Source: delicious. May 2004

Prep time: 15 minutes
Cook time: 20 minutes
Serves 4 people

Categories: May

Ingredients

  • 2 tbsp extra-virgin olive oil
  • 550g Luganega sausages, cut diagonally into 10cm long pieces
  • 1 medium onion, finely chopped
  • 2 garlic cloves, thinly sliced
  • large pinch dried chilli flakes
  • 1 tsp thyme leaves
  • 80ml dry white wine
  • 6 sun-dried tomatoes in olive oil, drained and thinly sliced
  • 2 tsp lemon juice
  • 1 tbsp finely shredded flatleaf parsley
  • 115g polenta
  • 40g butter
  • 75g Parmesan, finely grated

Directions

  1. For the polenta, bring 900ml water to the boil in a medium-sized pan. Pour in the polenta in a slow, steady stream, stirring all the time, bring to a simmer and cook over a gently heat, stirring frequently, for 20 minutes.

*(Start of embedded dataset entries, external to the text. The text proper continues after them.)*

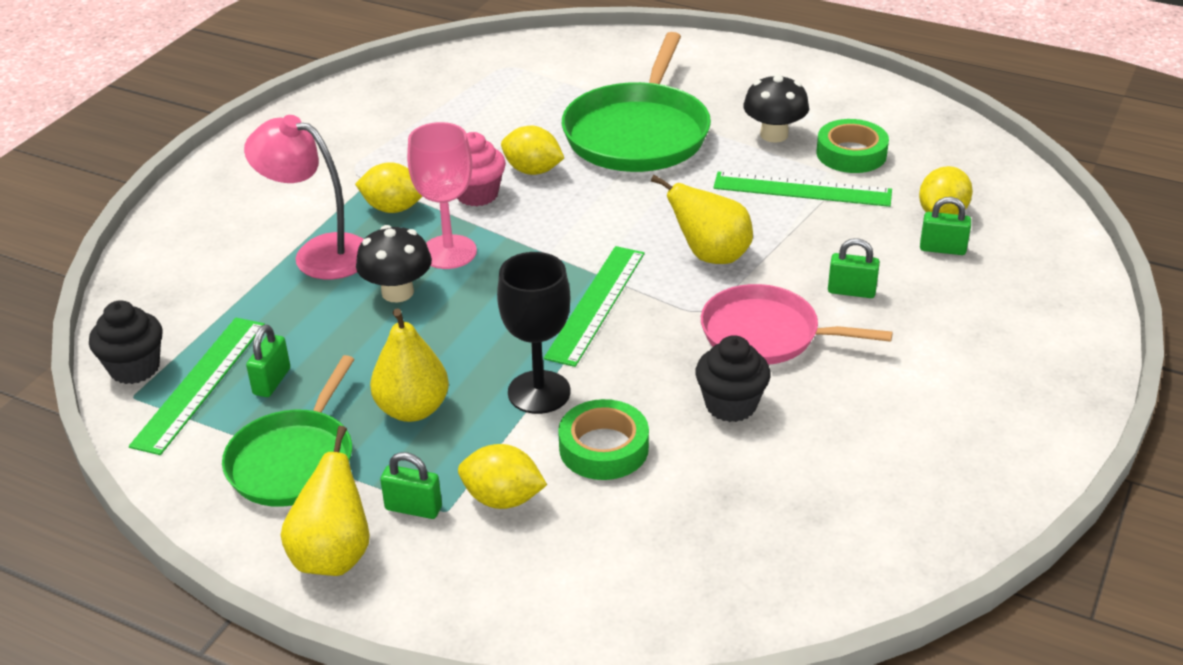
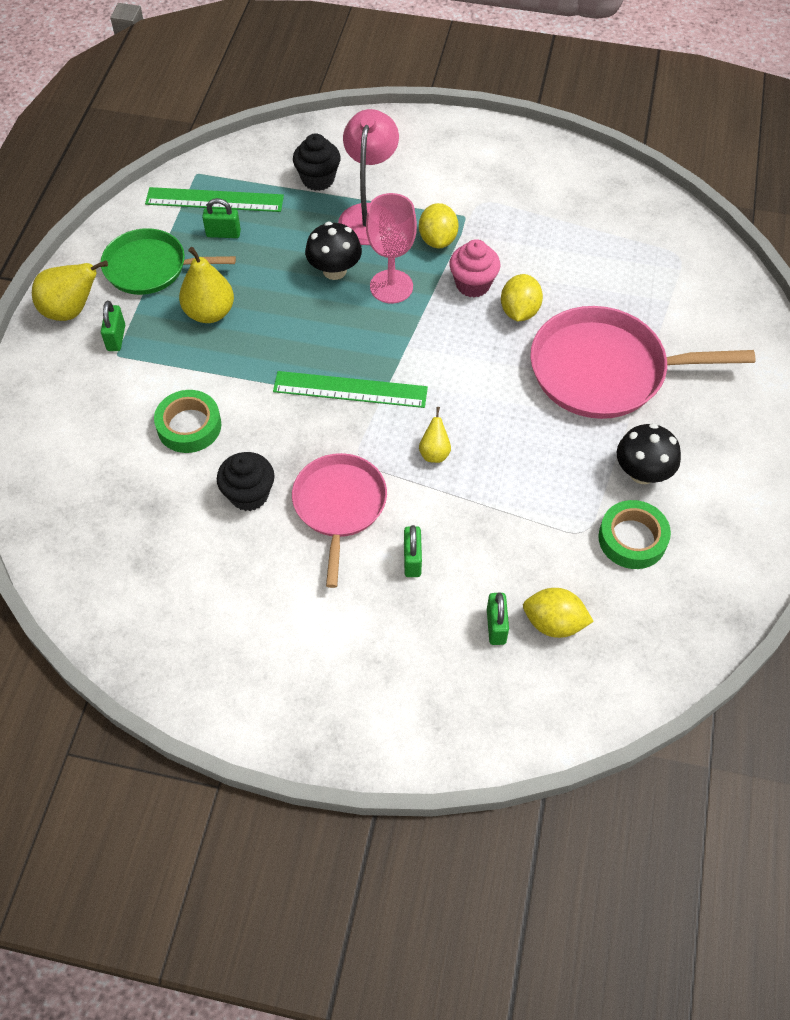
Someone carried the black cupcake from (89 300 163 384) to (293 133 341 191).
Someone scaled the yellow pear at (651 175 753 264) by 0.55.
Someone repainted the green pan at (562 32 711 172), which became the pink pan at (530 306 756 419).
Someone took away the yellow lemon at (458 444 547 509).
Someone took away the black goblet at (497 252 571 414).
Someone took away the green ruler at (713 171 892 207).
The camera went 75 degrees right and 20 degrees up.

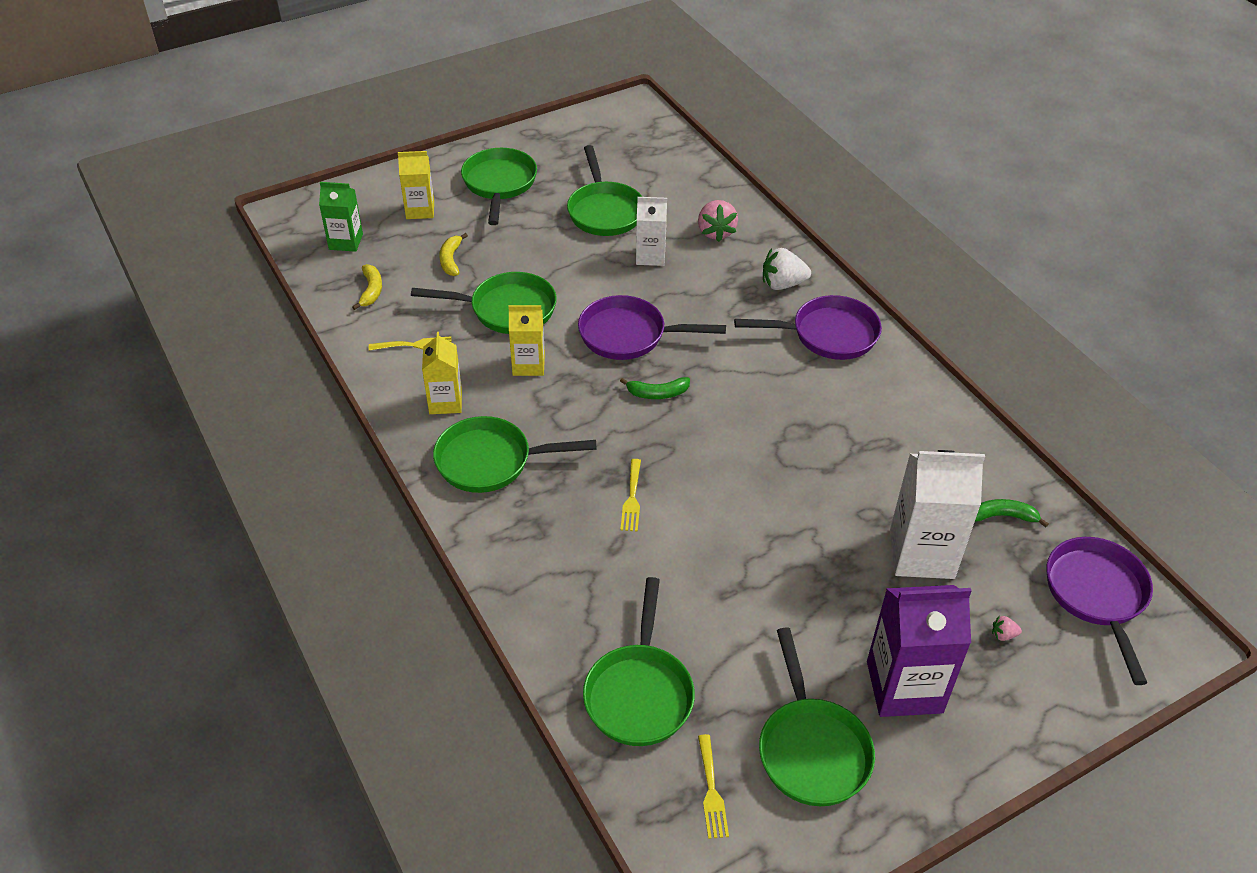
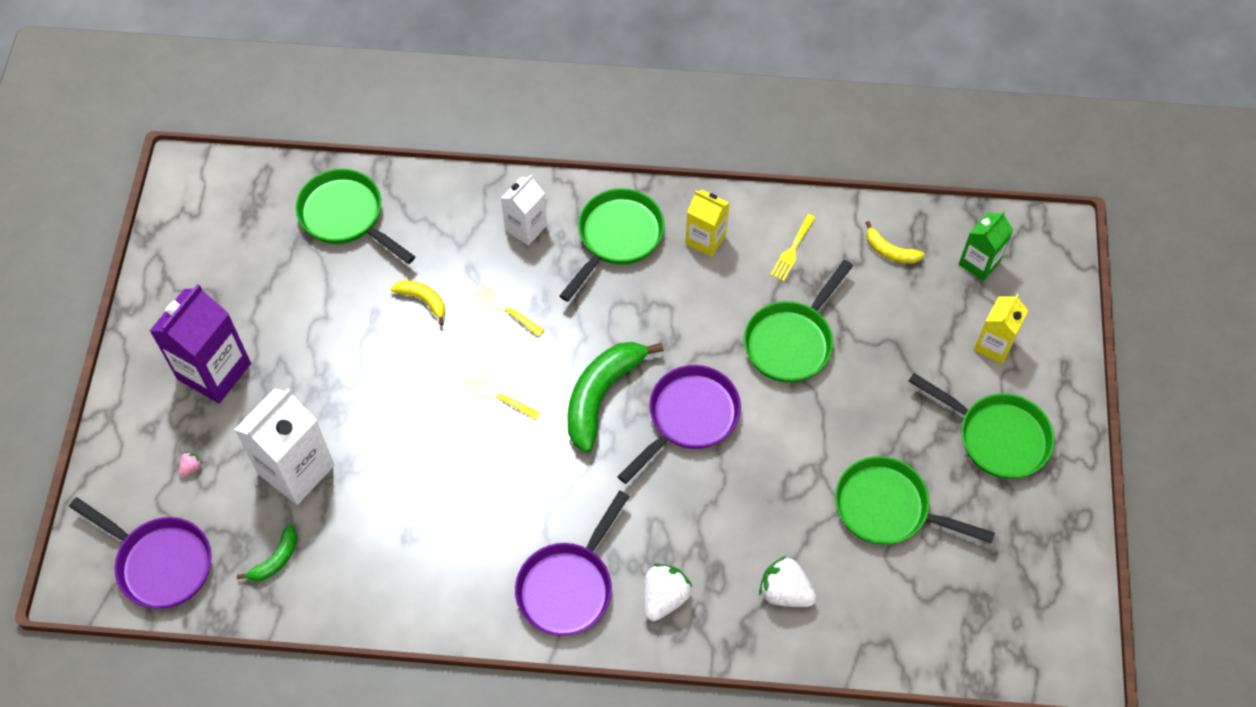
Someone carried the yellow banana from (439 233 468 276) to (391 280 445 326).
Someone carried the yellow fork from (698 734 729 839) to (461 373 540 420).
Someone carried the white carton from (636 197 667 266) to (501 175 547 246).
Someone scaled the green banana at (620 377 690 399) by 1.99.
Someone repainted the pink strawberry at (698 200 738 242), which became the white strawberry at (759 556 816 607).
Someone took away the yellow carton at (508 305 545 376).
Someone took away the green pan at (759 627 875 806).
The camera went 125 degrees right and 15 degrees up.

  2. When the polenta has been cooking for about 10 minutes, heat the oil in a deep sauté pan and lightly brown the sausages. Add the onion and garlic and cook briefly until soft but not browned. Add the chilli and thyme and cook for 1-2 minutes, then add the wine. Leave it to bubble up for a few seconds, add the sun-dried tomatoes and season. Cover and simmer for 5 minutes. Uncover, increase the heat and reduce the cooking juices a little. Then add the lemon juice and parsley and season.

  3. Stir the butter, Parmesan and some salt into the polenta. Spoon it into 4 warmed deep plates, put the sausages on top and serve.